Obwohl es sich Arents nun hätte gemütlich einrichten können, ließ er am Samstag in Geislingen noch 5,36 Meter auflegen. „Ich habe ihm gesagt, er muss nicht mehr weitermachen“, erzählt Meeting-Direktor Klaus Täubert, der im Vorfeld des Wettbewerbs eigentlich auf Höhen „im Bereich von 5,60 Meter oder 5,70 Meter“ gehofft hatte, angesichts von Temperaturen um die 14 Grad und Dauer-Geniesel froh war, „dass wir das Springen überhaupt durchziehen konnten“. Für Arents aber war Aufgeben keine Option. „Ich liebe das Springen, ich möchte immer weitermachen so lange es geht“, sagt er, „am Ende war aber einfach nicht mehr drin. Was mir wirklich auch für die Zuschauer leidgetan hat.“

Erstes prominentes Wetter-Opfer war bei der Einstiegshöhe von 5,06 Meter der Leverkusener Karsten Dilla, der zusammen mit seinem Klubkollegen Tobias Scherbarth und dem Norweger Eirik Dolve zum engeren Favoritenkreis gehört hatte: Drei ungültige Versuche, das war’s gewesen in seinem letzten Wettkampf der Saison. „Es ist schon richtig frustrierend, wenn man dafür extra aus Leverkusen anreist.

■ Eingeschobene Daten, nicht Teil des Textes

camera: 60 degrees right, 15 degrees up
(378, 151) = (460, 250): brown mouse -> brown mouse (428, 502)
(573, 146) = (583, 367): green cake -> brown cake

Beim Stabhochsprung wird es bei einem solchen Wetter aber irgendwann gefährlich, da muss man vorsichtig sein“, erzählt Dilla. Grundlegendes Problem: Die Hände sind klamm und feucht, haben am Stab kaum noch Grip. „Dass ich mich so aus der Saison verabschieden muss, ist bitter. Aber wenigstens bin ich ohne Verletzung geblieben.“

Immerhin konnte froh sein, wer schon bei 5,06 Meter in den Wettkampf eingestiegen war: Für Dolve, Marvin Caspari (Leverkusen) und den Linz-Sieger Scott Houston – der US-Boy hatte dort mit 5,50 Meter die Konkurrenz auf die Plätze verwiesen und hernach spontan in Geislingen angfragt, ob er dort starten dürfe – reichte jeweils ein gültiger erster Versuch für den späteren geteilten zweiten Platz. Lamin Krubally (Landau) bewältigte diese Höhe im zweiten Anlauf, was ihm Platz drei bescherte.

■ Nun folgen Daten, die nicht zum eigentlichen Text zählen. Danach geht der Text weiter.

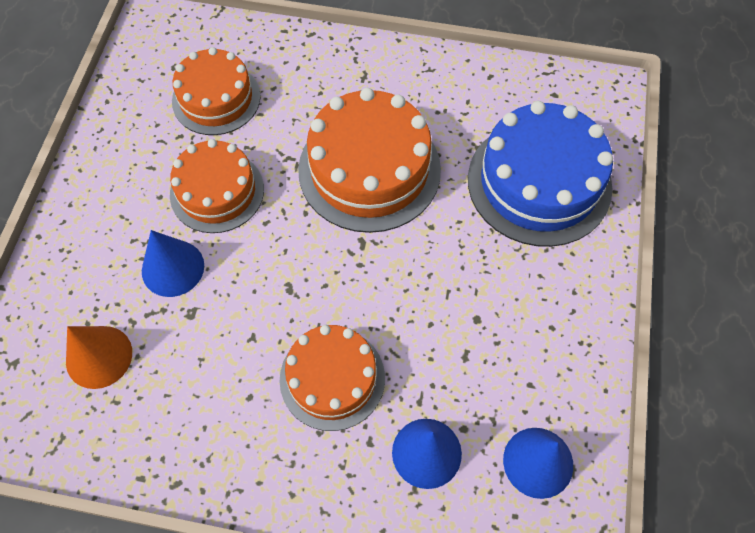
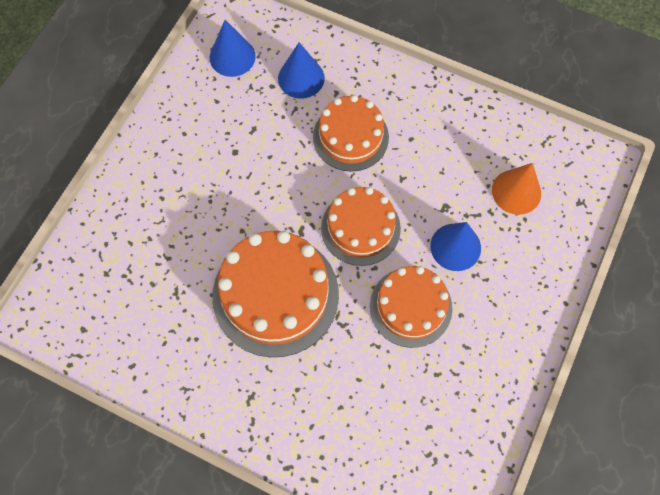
camera: 165 degrees left, 5 degrees up
(216, 98) = (397, 408): orange cake -> orange cake (360, 228)
(539, 182) = (139, 246): blue cake -> none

Weitere Springer kamen erst gar nicht in die Wertung: Im verbliebenen Acht-Mann-Feld bei 5,26 Meter – darunter der Franzose Baptiste Boirie und Malte Mohr (Wattenscheid) – war Arents der Einzige, der überhaupt die Latte liegen ließ.

Scherbarth, der wie Boirie und Mohr bei dieser Höhe in den Wettbewerb eingestiegen war, hätte zwar noch die Chance gehabt, sich in den nächsten Durchgang zu stemmen. Nach dem zweiten Versuch brach er aber den Wettkampf ab – eine Vernunft entscheidung, die Verletzungsgefahr war einfach zu groß: Der 32-Jährige startet noch in der Fly-Europe-Serie in Paris (13. September) und Rom (20. September) für Deutschland.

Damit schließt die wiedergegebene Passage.